Central Monitoring of Edge Health
On the central cluster, detect silent edges:
- alert: EdgeClusterMissing
expr: |
absent_over_time(up{job="prometheus", cluster=~"edge-.*"}[1h])
for: 30m
labels:
severity: critical
annotations:
summary: "Edge cluster not reporting"
description: "No metrics from {{ $labels.cluster }} for 1 hour"
Sidecar vs Receive: When to Use Which
| Aspect | Sidecar | Receive |
|---|---|---|
| Edge/offline support | Poor | Excellent |
| Real-time queries | Yes (via gRPC) | Yes (via Receive gRPC) |
| Resource at edge | Higher | Lower |
| Object storage access | Required at edge | Central only |
| Network direction | Outbound + inbound | Outbound only |
| Complexity at edge | Higher | Lower |
| Block upload latency | 2h (block size) | Real-time |
Use Sidecar when:
- All clusters have stable connectivity
- You want minimal central infrastructure
- Real-time queries across all clusters matter
Use Receive when:
- Edge clusters have intermittent connectivity
- You’re scaling to many (50+) clusters
- Edge resources are constrained
- Outbound-only firewall rules
Hybrid approach:
- Sidecar for core/stable clusters
- Receive for edge/remote clusters
- Both feed the same Querier and object storage
My Production Setup
I run a hybrid model:
# Central infrastructure cluster: Sidecar
# (stable connectivity, needs real-time queries)
prometheus:
thanos:
enabled: true
objectStorageConfig:
name: thanos-objstore
# Edge manufacturing sites: Remote Write
# (intermittent connectivity, resource constrained)
prometheus:
remoteWrite:
- url: https://thanos-receive.central:443/api/v1/receive
bearerTokenSecret:
name: edge-token
queueConfig:
capacity: 150000 # 6+ hours buffer
maxBackoff: 15m
# All feed the same Thanos Query
thanos:
query:
stores:
- dnssrv+_grpc._tcp.prometheus-operated.monitoring.svc # Sidecars
- dnssrv+_grpc._tcp.thanos-receive.monitoring.svc # Receive
- dnssrv+_grpc._tcp.thanos-store.monitoring.svc # Historical
Edge sites can lose connectivity for hours. When they reconnect, metrics catch up automatically. The central Grafana dashboards show the full picture regardless of which architecture fed the data.
Why This Matters
Monitoring isn’t optional. You need to see what’s happening across all your clusters — not just the ones with perfect connectivity.

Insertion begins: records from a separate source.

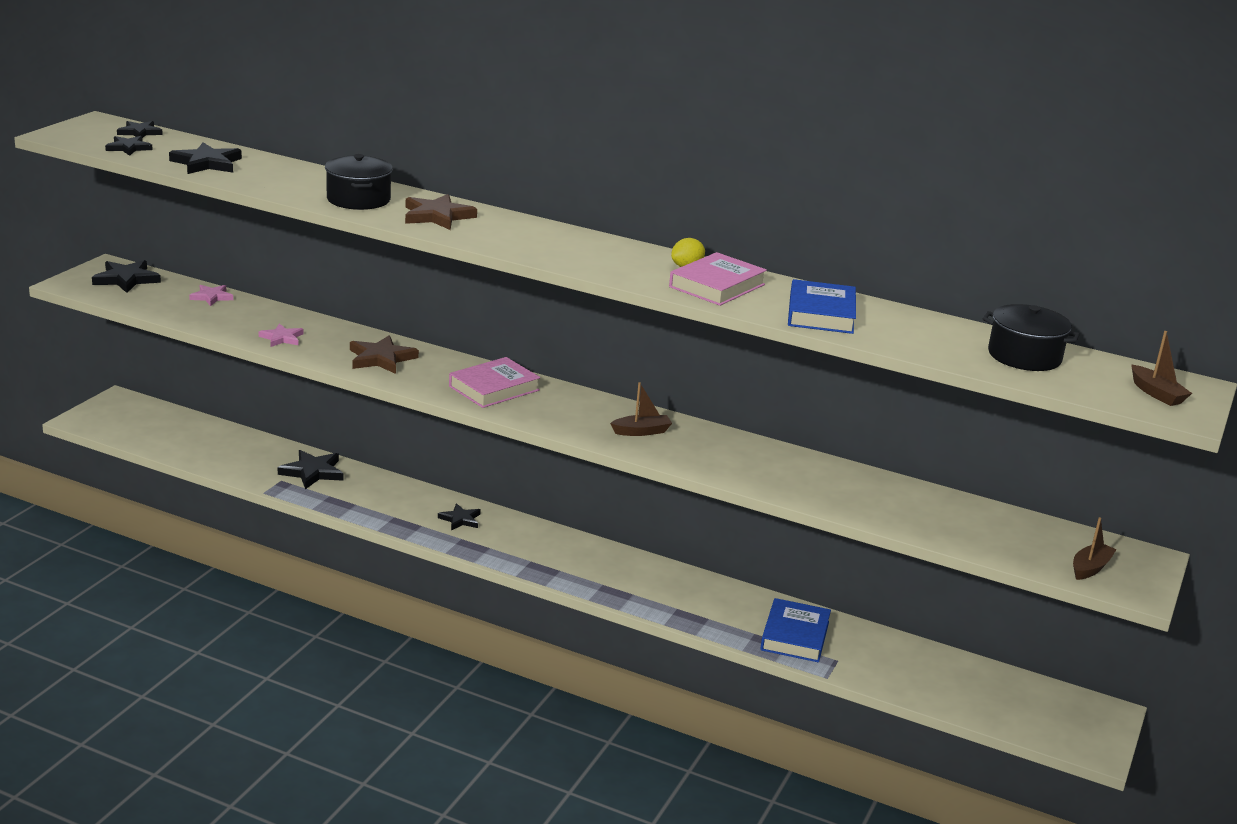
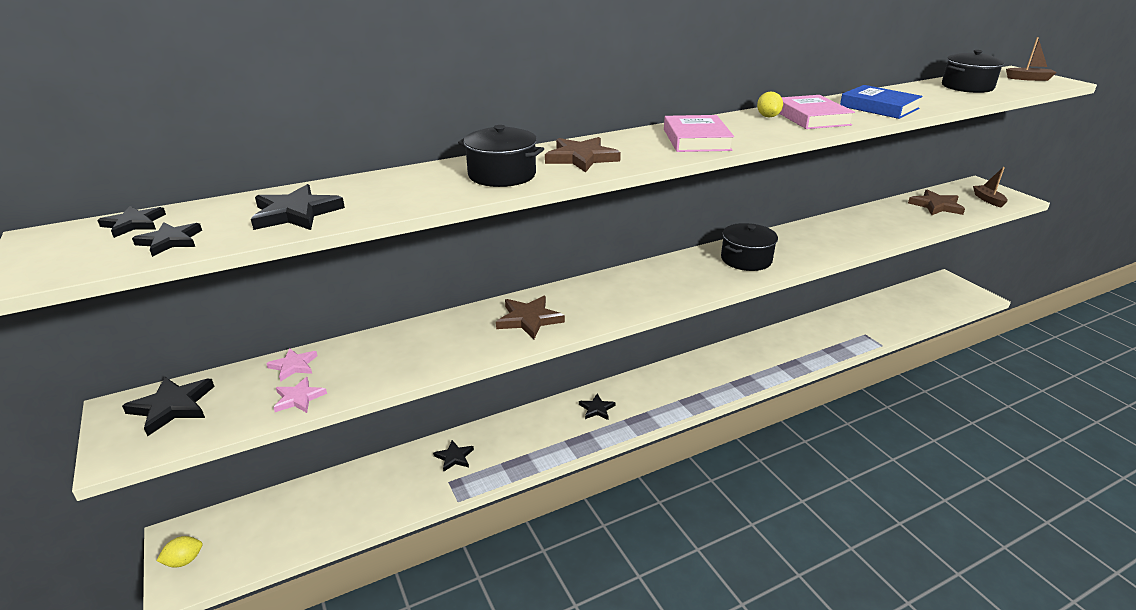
camera: 50 degrees left, 5 degrees up
(100, 412) = (184, 561): none -> yellow lemon
(282, 338) = (432, 355): pink star -> pink star (299, 398)
(312, 472) = (454, 457): black star -> black star, size x0.64
(494, 388) = (631, 289): pink book -> pink book (696, 140)
(641, 431) = (746, 259): brown boat -> black pot
(795, 636) = (831, 337): blue book -> none
(998, 530) = (936, 206): none -> brown star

The push model with Thanos Receive gives you:
- Resilience: Edge clusters survive connectivity loss
- Simplicity: No sidecars, no object storage creds at edge
- Scalability: Centralize complexity, keep edges simple
- Flexibility: Mix sidecar and receive as needed
This is how you build observability that works in the real world, where networks fail and edge locations exist.
Pull works when everything is connected. Push works when reality intervenes. Good architectures handle both.